On Sunday it was reported that Edward Snowden, the whistleblower and former National Security Agency contractor, would seek asylum in Ecuador. (This morning things were a little more cloudy.) Since coming forward last month with documents related to massive dragnet surveillance of American citizens by the U.S. government, Snowden has put on his best Carmen Sandiego impression. Clearly U.S. officials don’t have a copy of the World Almanac available, because so far Snowden has been successful.
On its face, Ecuador doesn’t seem like the best choice for Snowden to relocate, as they have an extradition treaty with the United States. But so far the international community has enjoyed playing Alderaan to America’s Galactic Empire. (President Obama is probably regretting his foolish decision to pass on building a Death Star.) Hong Kong answered the president’s demand for Snowden by booking him (i.e. Snowden) on a one-way flight to Moscow. Everyone knows Hoth is the coolest planet (ha!) in the galaxy, so of course Russia wasn’t going to miss playing the part.
And it turns out that Ecuador is the perfect Yavin IV. In 1872, when the U.S. government signed that extradition treaty [pdf], we were still serious about the Fourth Amendment. So our ambassadors didn’t think much about the clause that reads: “The stipulations of this treaty shall not be applicable to crimes or offenses of a political character.” Today, it’s hard to think of anything more politicized than our sprawling secrecy apparatus.
The Wikileaks Connection
If he does make it to Ecuador, Snowden will be in good company. (Technically.) Since the WikiLeaks release of 350,000 U.S. diplomatic cables and war logs, Julian Assange, the sunlight organization’s founder, has been holed up in the Ecuadorian Embassy in London, where he has diplomatic asylum. (Indeed, it was WikiLeaks that facilitated Snowden’s passage from Moscow to Ecuador.) President Rafael Correa of Ecuador is a big fan of Assange. "Your WikiLeaks has made us stronger!" he told the activist last year.

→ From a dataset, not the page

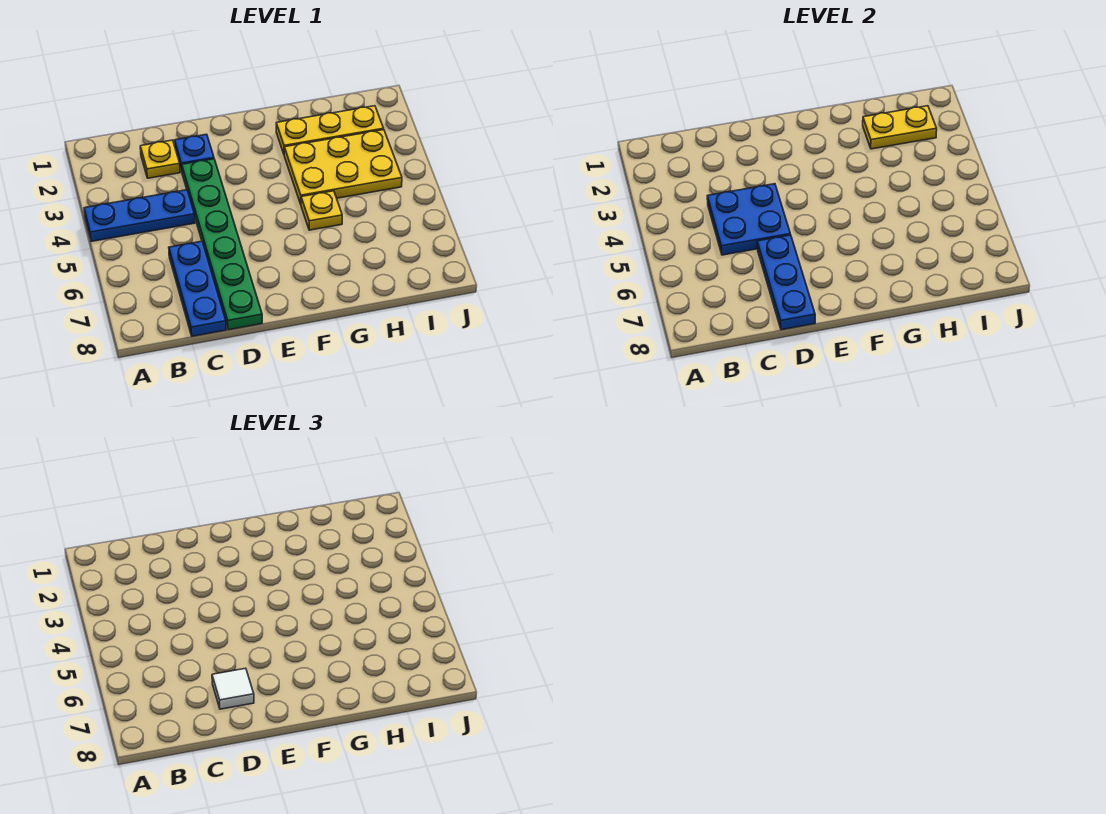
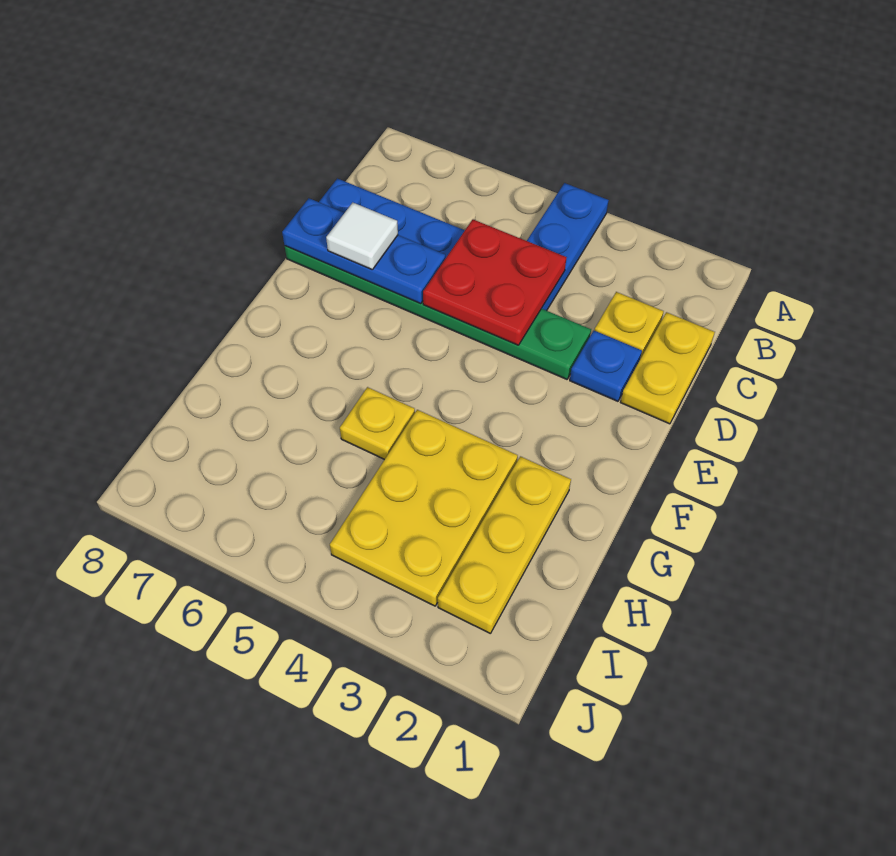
blue plate C4:D5 level 2 -> red plate C4:D5 level 2
yellow plate H2:I2 level 2 -> yellow plate C1:D1 level 1

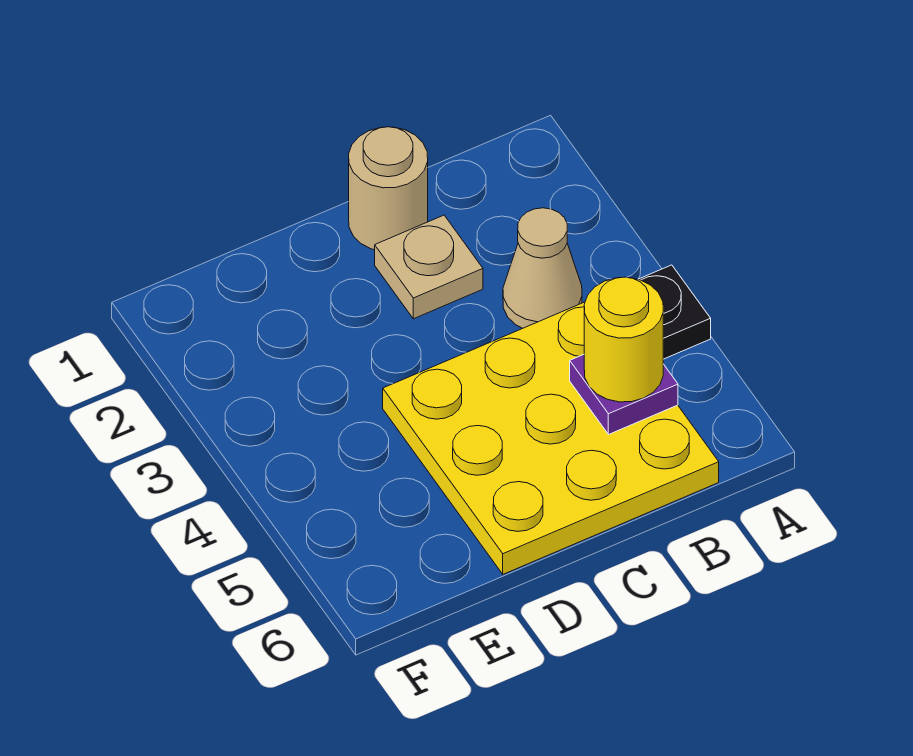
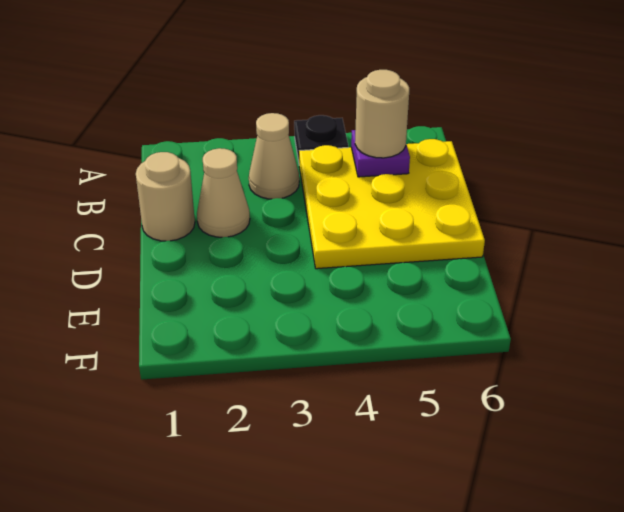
yellow round brick B5 level 3 -> tan round brick B5 level 3
tan plate C2 level 1 -> tan cone C2 level 1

"I love and admire the American people a great deal," said Correa. "The last thing I'd be is anti-American, but I will always call a spade a spade."
And let’s face it: The U.S. intelligence community is spadier than ever. So unless Delta Force is sent in to snatch Snowden (which would be an act of war) or all this Ecuador business was a big misdirection, the NSA whistleblower could look forward to long, sunny days of snorkeling in the Galápagos Islands.